One of the greatest barriers to the adoption of electric vehicles is ...?

"People are so bad at driving cars that computers don't have to be that good to be much better." (Marc Andreesen)

Did you know that the first electric vehicle was invented nearly 200 years ago? The invention of the first electric vehicle is attributed to various people. Somewhere between 1832 and 1839, Scotsman Robert Anderson is credited with having invented the first electric vehicle. But depending on the source, four other people are also credited with this same feat - American Thomas Davenport, Hungarian Ányos Jedlik, Dutchman Sibrandus Stratingh of Groningen and his assistant Christopher Becker. The first electric car was a primitive electric carriage powered by non-rechargeable primary cells, but it was an electric-powered vehicle nonetheless.   

Since the turn of the 21st century, interest in electric cars has increased due to environmental pollution caused by emissions from hydrocarbon-fueled vehicles. Today, there are more than 5.6 million electric vehicles worldwide. More than two million plug-in electric vehicles (PEV) were sold in 2018, which is a 63% increase from 2017. The fastest and largest growing market of electric vehicles is China, with almost 1,200,000 vehicles sold in 2018. It's estimated that 1 out of every 250 motor vehicles on the world's roads is an electric vehicle.
 
Still, one of the greatest barriers to the adoption of electric vehicles (EVs) is range anxiety. Electric vehicles have a limited range and long charging times. Since current technologies cannot accurately estimate the remaining driving range (RDR) of electric vehicles, drivers often reserve a safety "buffer" of between 20% and 30% of the battery's capacity to ensure they don't run out of range. The key to minimizing range anxiety is to provide drivers accurate RDR information. This will help drivers use their limited battery capacity more efficiently and support them with reliable information.
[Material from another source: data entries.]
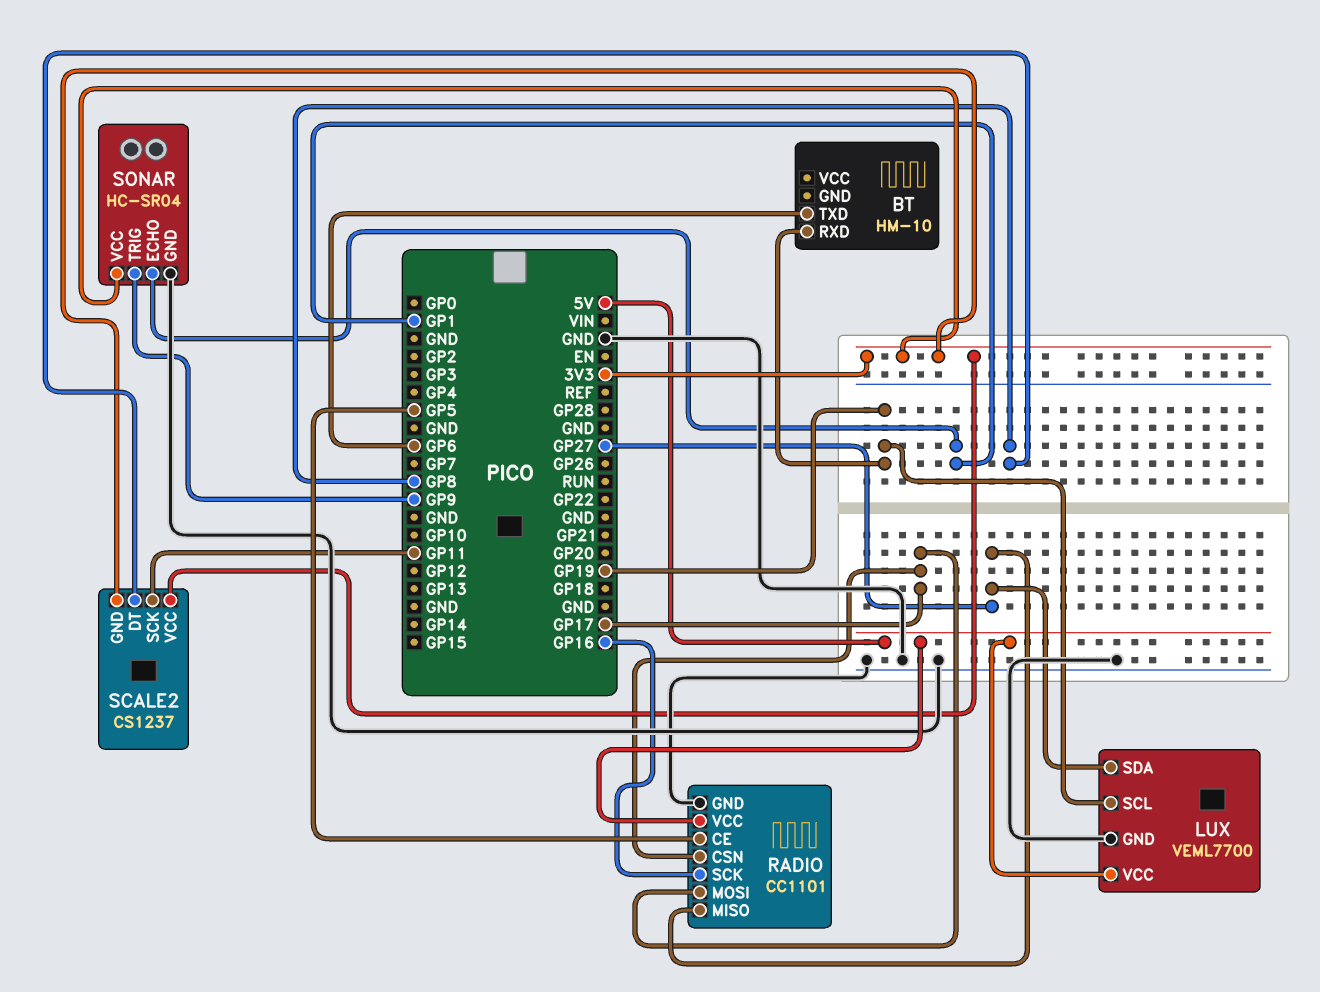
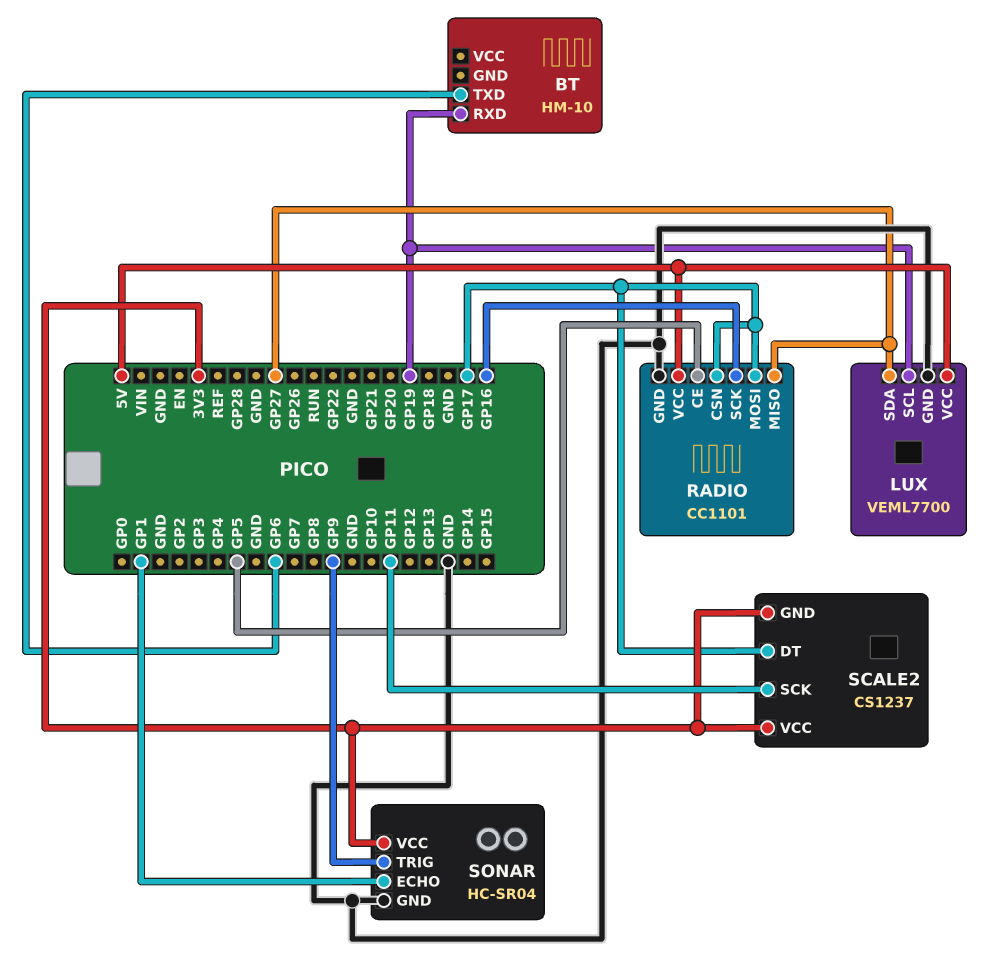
SCALE2 pin DT: GP8 -> GP17

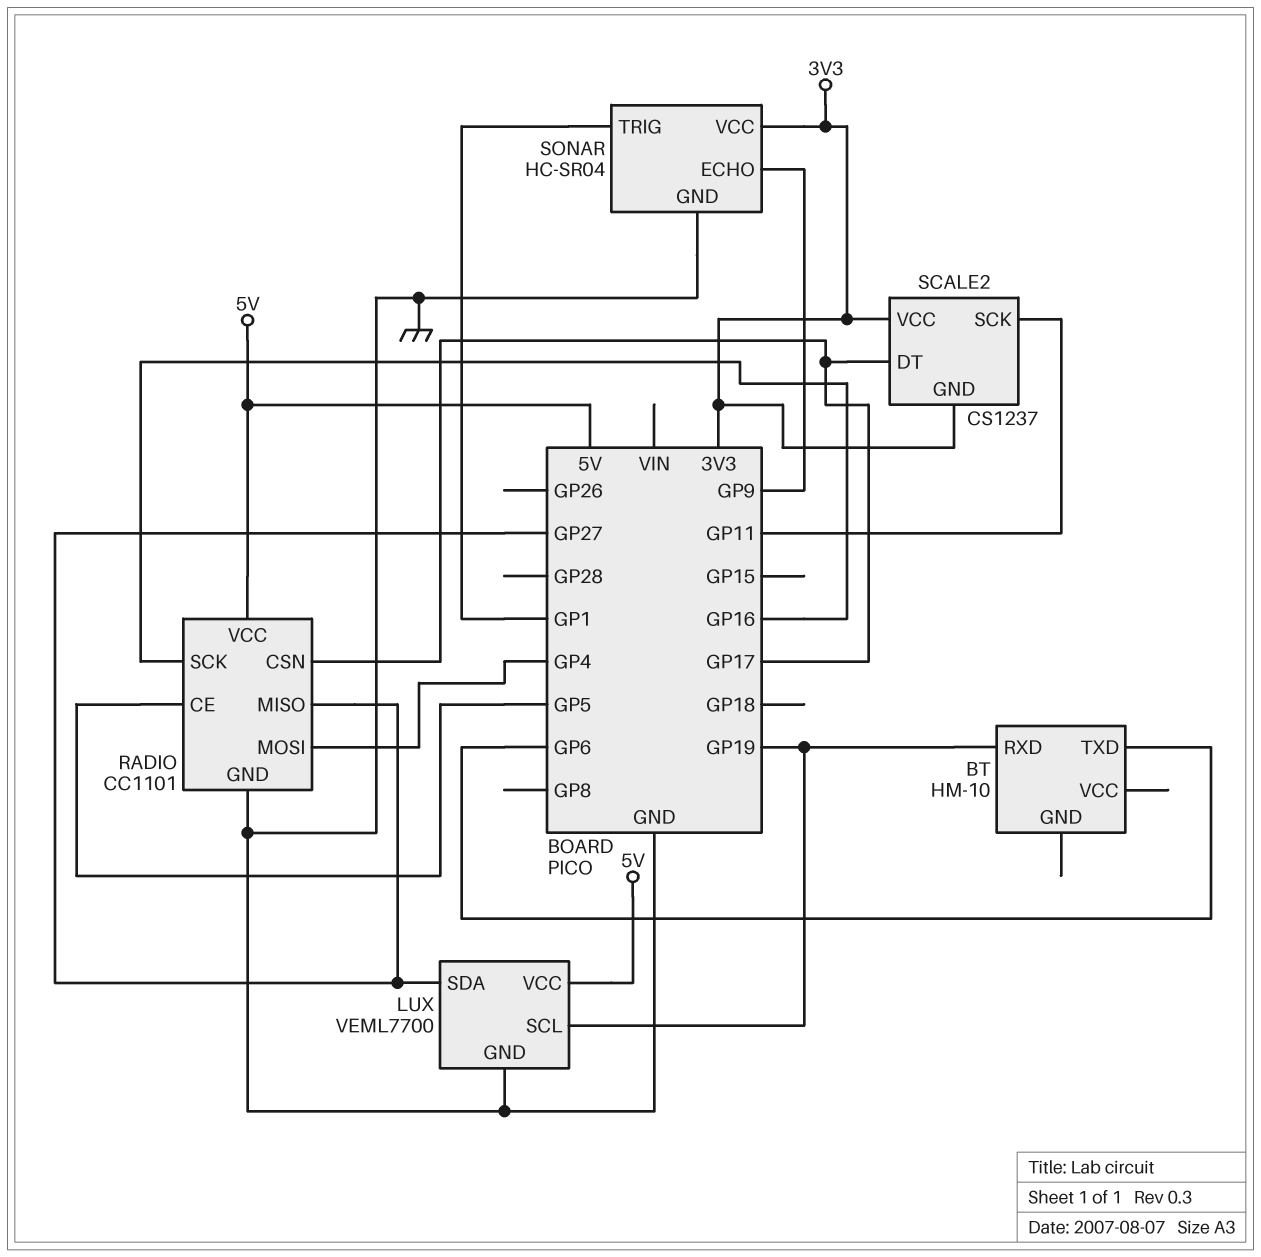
RADIO pin MOSI: GP17 -> GP4
SONAR pin ECHO: GP1 -> GP9
SONAR pin TRIG: GP9 -> GP1

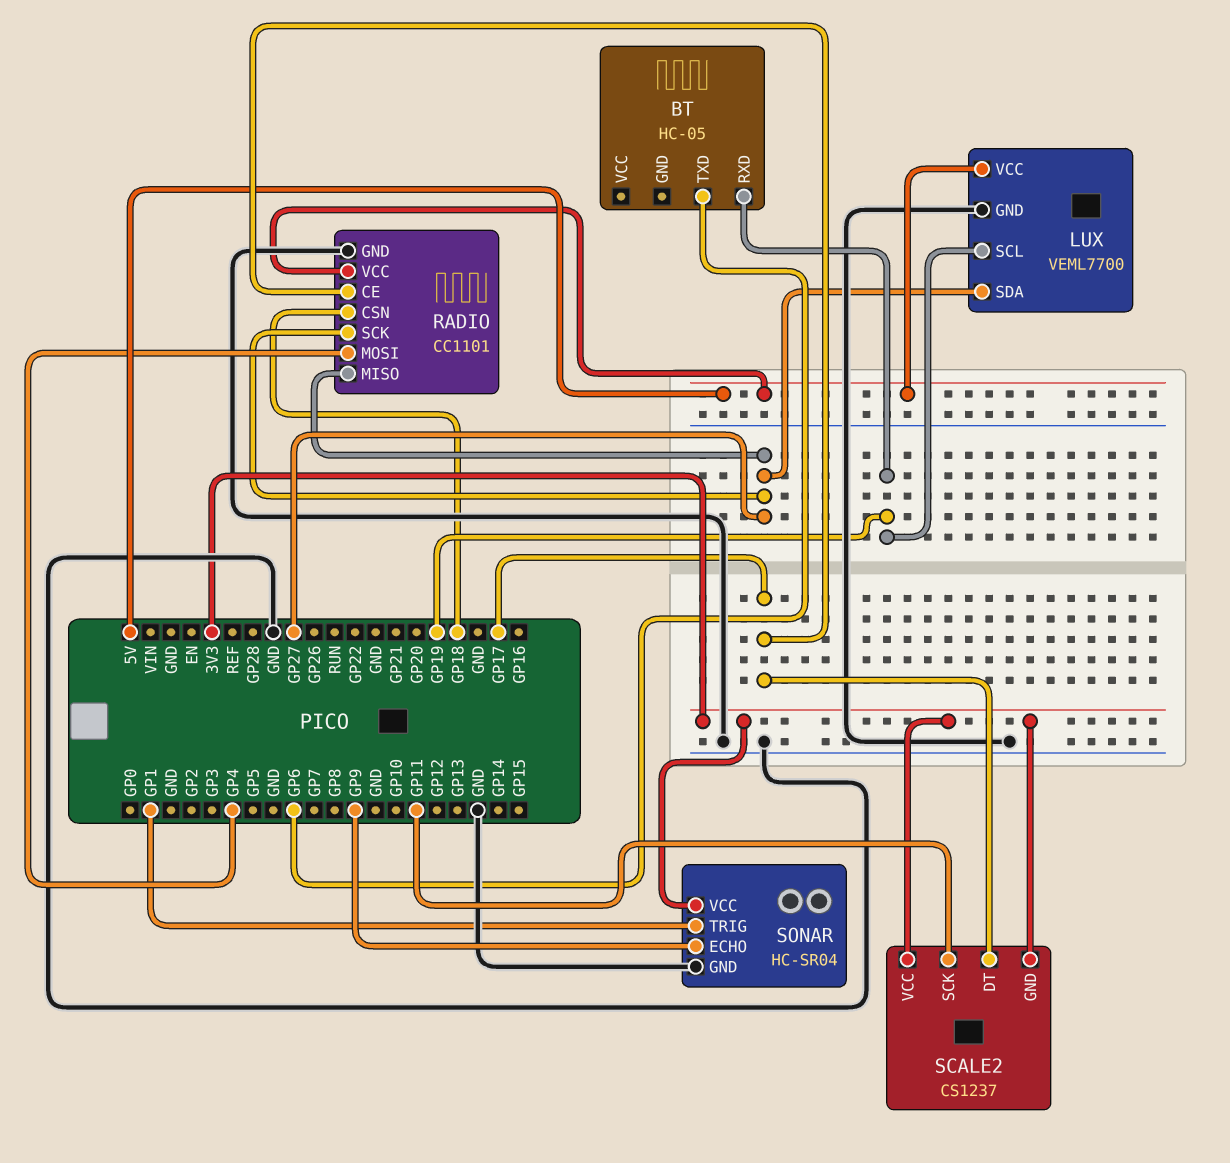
BT: HM-10 -> HC-05
RADIO pin CE: GP5 -> GP17
RADIO pin CSN: GP17 -> GP18
RADIO pin SCK: GP16 -> GP27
Some researchers have looked at the effect of the battery’s state of health (SoH) and age on RDR. Others have focused on estimating RDR from the state of charge (SoC), which is based on how much energy is available in the battery. However, while some methods put a greater emphasis on the electrochemical behavior of the battery, other methods focus on identifying different driving patterns. Environmental factors such as traffic, weather, road topology, and driver behavior factors can cause different trips across identical distances to vary significantly.
 
The main factors for collecting data required for RDR estimation are information about route and terrain, weather and environmental conditions, driving behavior, vehicle modeling, and battery modeling. All the standard, historical, and real-time data is available from different resources with different structures, sampling rates, and communication standards. Also, real-time data can be divided into directly and indirectly measurable attributes. For example, vehicle speed is directly measurable, while current road conditions, road visibility, or tire pressure are not directly measurable. The vehicle's software doesn't know the real-time state of these attributes, and changes in any of them can result in increased battery consumption.
 
The data collected from the aforementioned sources must be normalized, filtered, pre-processed, and stored. The amount of data collected over time is enormous. Simultaneous real-time analysis, data aggregation, and analytics reporting is also required. Moreover, the data types mentioned above are divided into administrative vehicle data and spatiotemporal data. Spatiotemporal data has to be stored in a spatiotemporal database because it is ingested into the system at a very high rate (vehicle trajectory data).
 
Here at Mireo, we have developed an RDR estimation framework. All the attributes are entered into the RDR model. Since some of the exact values are unknown prior to a trip, our framework creates a behavioral model for each driver, utilizing all the historical data in the system to learn to predict vehicle speed and acceleration based on all relevant data such as road topology and traffic regulation along the route. The analytical tools built into the Mireo SpaceTime Cluster offer a broad range of historical and real-time data analysis, which are sufficient for an accurate RDR estimation model. You can read more about the SpaceTime database and SpaceTime Cluster on our website.

The main purpose for implementing an RDR estimation model is to calculate the furthest point a vehicle can travel from its current position. Before the trip, the model can create a "spider web" – this means that RDR estimation is presented on a map in a visually appealing way. Because RDR is highly dependent on road topology and traffic regulations, the model can even detect what causes more battery consumption and advise drivers on how to change their habits to increase driving range. Mahatma Gandhi once said: "The future depends on what we do in the present". Here at Mireo, we are doing our best to develop our RDR estimation model, because we don't want just to wonder what might happen in the future – we want to create it.